A number of important lessons have been learned by those involved in the Pilot Project.
These can be summed up briefly as follows:

(1)  Sociological knowledge of the project village and a full comprehension of the objectives
of the project by the target group has been a prerequisite for the acceptance and success of
the Pilot Project. Furthermore, it is essential that the target group  participates in the project
from the very beginning through village meetings and discussions. 

(2)  The tribal people of Durgapur village are known to be very accommodating and used to
try to avoid conflicts or confrontations whenever possible. For instance, instead of directly
refusing a request, they  would try to avoid it, or delay taking action. When common village
activities were called for, general consensus among villagers was also the norm. However,
with the inevitable changes in tribal life, attitudes and behaviour have also changed. Villagers
can no longer be expected to agree automatically when it comes to issues that concern the
whole of village of Durgapur. For this reason it is important that each hamlet is treated on
an individual basis especially when it concerns villagers' involvement in income-generating
activities or the  organization of cooperatives.

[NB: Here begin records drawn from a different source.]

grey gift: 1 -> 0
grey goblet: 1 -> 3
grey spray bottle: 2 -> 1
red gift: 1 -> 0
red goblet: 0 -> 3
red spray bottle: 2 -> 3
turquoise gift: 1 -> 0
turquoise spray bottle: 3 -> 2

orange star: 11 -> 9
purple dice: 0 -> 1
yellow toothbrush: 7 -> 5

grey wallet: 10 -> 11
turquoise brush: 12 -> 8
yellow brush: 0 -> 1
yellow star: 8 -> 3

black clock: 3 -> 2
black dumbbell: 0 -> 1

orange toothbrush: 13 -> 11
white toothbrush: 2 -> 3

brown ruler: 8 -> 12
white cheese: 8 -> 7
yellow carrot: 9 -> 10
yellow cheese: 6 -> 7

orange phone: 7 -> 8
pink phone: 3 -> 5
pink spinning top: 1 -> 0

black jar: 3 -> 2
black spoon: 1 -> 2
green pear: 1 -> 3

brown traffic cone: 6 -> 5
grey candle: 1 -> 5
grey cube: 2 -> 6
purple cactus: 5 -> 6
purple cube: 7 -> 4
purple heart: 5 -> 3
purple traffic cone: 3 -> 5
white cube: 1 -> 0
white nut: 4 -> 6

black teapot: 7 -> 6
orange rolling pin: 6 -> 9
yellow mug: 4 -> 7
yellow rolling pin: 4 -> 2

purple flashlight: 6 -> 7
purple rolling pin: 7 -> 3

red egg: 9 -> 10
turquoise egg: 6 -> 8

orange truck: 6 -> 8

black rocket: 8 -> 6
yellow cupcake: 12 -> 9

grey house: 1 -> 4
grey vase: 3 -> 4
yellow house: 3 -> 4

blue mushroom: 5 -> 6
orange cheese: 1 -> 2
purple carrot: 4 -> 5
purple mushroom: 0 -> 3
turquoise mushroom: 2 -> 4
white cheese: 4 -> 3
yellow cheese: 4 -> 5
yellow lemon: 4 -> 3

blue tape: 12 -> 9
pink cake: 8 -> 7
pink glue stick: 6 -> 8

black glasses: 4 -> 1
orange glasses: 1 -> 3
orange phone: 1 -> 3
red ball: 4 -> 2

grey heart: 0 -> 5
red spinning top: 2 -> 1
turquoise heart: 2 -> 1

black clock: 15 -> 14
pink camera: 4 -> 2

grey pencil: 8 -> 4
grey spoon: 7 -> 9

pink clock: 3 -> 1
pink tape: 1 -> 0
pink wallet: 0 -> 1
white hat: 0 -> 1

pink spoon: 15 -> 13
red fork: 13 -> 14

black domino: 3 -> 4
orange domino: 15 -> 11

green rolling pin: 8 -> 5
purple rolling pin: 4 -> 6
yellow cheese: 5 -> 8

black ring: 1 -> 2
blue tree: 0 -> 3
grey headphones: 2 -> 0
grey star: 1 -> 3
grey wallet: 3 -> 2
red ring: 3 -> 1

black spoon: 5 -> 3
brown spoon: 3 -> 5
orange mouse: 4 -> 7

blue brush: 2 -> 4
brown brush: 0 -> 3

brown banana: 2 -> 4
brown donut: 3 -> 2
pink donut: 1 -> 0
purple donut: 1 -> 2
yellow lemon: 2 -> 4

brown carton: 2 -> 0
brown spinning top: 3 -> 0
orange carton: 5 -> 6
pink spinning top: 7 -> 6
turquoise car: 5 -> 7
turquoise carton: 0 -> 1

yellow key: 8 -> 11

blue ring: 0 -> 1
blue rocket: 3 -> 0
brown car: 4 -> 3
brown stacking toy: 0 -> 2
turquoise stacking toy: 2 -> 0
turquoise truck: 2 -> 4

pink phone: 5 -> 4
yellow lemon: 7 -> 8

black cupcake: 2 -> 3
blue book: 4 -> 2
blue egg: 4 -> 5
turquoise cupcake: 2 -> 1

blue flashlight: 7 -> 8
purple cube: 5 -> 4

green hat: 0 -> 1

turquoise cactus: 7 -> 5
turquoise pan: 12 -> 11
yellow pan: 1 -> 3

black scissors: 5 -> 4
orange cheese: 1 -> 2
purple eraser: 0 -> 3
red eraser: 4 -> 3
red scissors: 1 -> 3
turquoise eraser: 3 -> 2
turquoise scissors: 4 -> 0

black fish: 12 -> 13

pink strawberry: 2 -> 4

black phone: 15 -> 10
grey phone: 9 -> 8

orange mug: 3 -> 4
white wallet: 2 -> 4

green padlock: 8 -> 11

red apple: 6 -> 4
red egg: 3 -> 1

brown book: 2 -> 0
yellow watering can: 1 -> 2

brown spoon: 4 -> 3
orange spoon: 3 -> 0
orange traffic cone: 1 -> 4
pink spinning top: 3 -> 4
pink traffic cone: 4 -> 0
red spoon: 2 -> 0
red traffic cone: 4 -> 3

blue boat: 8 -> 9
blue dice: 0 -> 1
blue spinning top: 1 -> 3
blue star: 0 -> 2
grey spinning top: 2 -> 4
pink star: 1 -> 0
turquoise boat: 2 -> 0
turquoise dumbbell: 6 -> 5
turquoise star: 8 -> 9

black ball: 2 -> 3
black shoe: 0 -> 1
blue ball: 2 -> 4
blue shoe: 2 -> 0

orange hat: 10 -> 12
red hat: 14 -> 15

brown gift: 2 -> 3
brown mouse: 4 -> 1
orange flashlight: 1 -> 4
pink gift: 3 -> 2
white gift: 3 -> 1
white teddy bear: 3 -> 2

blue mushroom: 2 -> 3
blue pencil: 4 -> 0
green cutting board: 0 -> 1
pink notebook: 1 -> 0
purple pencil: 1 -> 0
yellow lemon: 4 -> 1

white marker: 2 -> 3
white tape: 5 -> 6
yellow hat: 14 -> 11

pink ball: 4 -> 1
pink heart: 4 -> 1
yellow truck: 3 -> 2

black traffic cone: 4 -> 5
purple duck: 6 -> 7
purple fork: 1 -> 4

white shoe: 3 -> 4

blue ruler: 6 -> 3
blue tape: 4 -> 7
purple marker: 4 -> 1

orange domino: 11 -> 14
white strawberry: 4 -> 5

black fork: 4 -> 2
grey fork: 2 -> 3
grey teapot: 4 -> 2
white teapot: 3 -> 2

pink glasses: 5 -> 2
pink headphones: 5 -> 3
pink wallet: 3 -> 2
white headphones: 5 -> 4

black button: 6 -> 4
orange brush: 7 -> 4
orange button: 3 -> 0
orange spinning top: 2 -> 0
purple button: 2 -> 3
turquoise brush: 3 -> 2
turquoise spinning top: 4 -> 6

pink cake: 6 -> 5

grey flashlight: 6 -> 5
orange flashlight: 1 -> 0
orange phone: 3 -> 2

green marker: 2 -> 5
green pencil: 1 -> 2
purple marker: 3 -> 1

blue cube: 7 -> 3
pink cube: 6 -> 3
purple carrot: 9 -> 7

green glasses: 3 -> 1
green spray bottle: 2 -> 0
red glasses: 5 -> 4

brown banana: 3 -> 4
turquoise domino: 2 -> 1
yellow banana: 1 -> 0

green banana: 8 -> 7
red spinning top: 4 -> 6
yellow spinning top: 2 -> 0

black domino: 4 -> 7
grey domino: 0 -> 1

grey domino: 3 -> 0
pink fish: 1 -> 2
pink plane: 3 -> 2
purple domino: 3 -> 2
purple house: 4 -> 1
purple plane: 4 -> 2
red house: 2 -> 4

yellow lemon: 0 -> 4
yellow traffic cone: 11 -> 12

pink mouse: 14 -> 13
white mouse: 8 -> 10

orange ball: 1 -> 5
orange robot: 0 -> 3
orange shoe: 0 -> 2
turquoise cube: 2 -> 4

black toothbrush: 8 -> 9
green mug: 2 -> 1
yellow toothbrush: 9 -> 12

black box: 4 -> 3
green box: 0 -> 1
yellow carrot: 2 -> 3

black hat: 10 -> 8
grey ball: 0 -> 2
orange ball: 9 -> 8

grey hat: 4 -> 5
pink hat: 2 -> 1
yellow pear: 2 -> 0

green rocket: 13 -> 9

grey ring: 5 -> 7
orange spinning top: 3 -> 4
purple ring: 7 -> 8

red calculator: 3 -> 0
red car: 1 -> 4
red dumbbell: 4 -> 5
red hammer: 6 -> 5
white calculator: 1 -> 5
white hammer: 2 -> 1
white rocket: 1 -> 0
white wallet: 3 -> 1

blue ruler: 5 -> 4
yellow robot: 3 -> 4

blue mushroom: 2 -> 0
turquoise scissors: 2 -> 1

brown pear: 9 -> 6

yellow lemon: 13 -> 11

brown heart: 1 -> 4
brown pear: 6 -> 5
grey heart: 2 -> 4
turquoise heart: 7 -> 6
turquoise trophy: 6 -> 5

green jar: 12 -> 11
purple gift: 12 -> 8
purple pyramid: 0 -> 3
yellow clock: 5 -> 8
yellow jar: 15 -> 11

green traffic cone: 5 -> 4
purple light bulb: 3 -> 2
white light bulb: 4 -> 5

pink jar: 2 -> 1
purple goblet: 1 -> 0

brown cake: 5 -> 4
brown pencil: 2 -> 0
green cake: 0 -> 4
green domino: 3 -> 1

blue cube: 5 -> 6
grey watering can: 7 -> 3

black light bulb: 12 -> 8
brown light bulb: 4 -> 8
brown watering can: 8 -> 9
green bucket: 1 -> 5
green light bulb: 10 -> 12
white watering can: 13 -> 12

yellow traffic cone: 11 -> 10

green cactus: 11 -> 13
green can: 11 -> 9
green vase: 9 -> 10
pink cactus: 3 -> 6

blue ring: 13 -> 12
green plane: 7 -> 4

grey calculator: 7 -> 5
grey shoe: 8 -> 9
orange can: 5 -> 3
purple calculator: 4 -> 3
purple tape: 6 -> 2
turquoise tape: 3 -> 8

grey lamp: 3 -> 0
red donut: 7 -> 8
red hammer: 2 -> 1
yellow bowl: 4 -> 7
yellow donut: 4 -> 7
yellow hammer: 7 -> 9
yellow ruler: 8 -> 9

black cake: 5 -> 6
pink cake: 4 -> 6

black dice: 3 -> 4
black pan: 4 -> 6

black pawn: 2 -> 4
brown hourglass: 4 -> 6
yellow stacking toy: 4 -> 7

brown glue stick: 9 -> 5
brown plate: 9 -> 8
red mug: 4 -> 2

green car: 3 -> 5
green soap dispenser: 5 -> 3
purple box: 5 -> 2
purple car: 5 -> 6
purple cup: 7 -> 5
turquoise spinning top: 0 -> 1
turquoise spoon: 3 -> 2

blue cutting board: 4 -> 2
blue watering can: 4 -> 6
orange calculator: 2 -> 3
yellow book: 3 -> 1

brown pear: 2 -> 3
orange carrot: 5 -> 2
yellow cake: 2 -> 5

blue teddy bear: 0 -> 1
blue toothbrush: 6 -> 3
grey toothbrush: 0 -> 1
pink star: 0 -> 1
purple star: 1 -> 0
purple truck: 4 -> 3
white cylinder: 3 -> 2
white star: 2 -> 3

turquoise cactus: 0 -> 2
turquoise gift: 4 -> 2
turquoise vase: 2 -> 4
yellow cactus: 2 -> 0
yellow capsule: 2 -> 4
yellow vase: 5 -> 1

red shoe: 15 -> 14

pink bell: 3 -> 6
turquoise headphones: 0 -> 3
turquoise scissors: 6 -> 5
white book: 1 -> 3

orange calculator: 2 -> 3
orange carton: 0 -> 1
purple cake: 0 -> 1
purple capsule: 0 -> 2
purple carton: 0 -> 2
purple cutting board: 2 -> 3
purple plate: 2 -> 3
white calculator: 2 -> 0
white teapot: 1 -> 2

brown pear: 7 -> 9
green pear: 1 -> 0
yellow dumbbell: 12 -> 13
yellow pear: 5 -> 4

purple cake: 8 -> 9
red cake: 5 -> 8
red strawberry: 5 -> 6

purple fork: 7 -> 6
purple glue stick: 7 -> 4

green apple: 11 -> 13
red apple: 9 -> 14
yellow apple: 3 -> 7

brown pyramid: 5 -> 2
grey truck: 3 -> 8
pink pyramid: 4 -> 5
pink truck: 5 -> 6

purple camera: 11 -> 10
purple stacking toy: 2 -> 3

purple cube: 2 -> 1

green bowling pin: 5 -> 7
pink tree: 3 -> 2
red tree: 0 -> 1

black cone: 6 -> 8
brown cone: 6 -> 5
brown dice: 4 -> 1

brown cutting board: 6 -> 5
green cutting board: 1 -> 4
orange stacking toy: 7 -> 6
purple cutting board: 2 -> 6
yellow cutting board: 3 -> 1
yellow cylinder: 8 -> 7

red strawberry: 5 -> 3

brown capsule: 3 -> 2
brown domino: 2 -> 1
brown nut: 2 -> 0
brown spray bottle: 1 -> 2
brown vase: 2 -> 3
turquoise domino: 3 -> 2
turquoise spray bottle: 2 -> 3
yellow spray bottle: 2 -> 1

In the case of  bigger cooperative
organizations or more complex activities such as the Multi-purpose Tribal Labour
Cooperative Society  (MTLCS) which involves all six pilot villages, the hamlets of Durgapur
should, of course, collaborate closely with each other.

(3)  Education and training are essential to the  Pilot Project's success and must therefore
continue to receive special attention. Educating adults has been a particularly effective way
of promoting the education of children. Tribal folklore, proverbs and tales have, furthermore,
proven to be a rich source of sound cultural values, and are particularly useful motivators
in educational and training activities.

(4)  Through work carried out in the village, several lessons were learned. Firstly, that it is
imperative that those working in tribal villages speak the local tribal language. Secondly, that
the workers have a clear understanding of  the socio-political dynamics in the village and
local community. And thirdly, that the workers understand the importance of setting good
examples so that villagers can see with their own eyes the actual benefits of their efforts.

(5)  Among the Bhumij tribe like any other tribal groups, women are relatively f
ree
especially in economic activities. However, in contrast to men, women are easily exposed
to suspicion in sexual matters. A married woman cannot, for example, mix freely with
another man, no matter how innocently, as the husband would be put to shame. This pattern
of behavior stems from the custom that if a married woman commits an offence, it is the
man who must bear the consequences and shame. As a result  women are always obliged to
seek their  husbands' opinion or consent on all matters.

(6)  Unfortunately one often encounters negative attitudes towards tribals as a result of
prejudice and  stereotyping. The Pilot Project experiences have, however, been positive and
the active involvement of tribals has been regarded as an enormous asset to all stages of the
project. Their contributions and suggestions have been creative and  innovative and always
highly valued.

(7)  As Government and voluntary agencies have different working methods and approaches,
conflicts and tensions can arise. Working in the Pilot Project has illustrated the necessity for
the different agencies to work in close collaboration and harmony with each other. However,
it is above all  important to recognize and commend the hard work carried out by the
villagers and to ensure that they receive the credit and encouragement they deserve.


--------------
Endnote 1): Ms. B. Rath: "Tribal Women's Status and Participation in Income Generating
Schemes in Durgapur, Mayurbhanj District, Orissa", ILO, India, September 1993.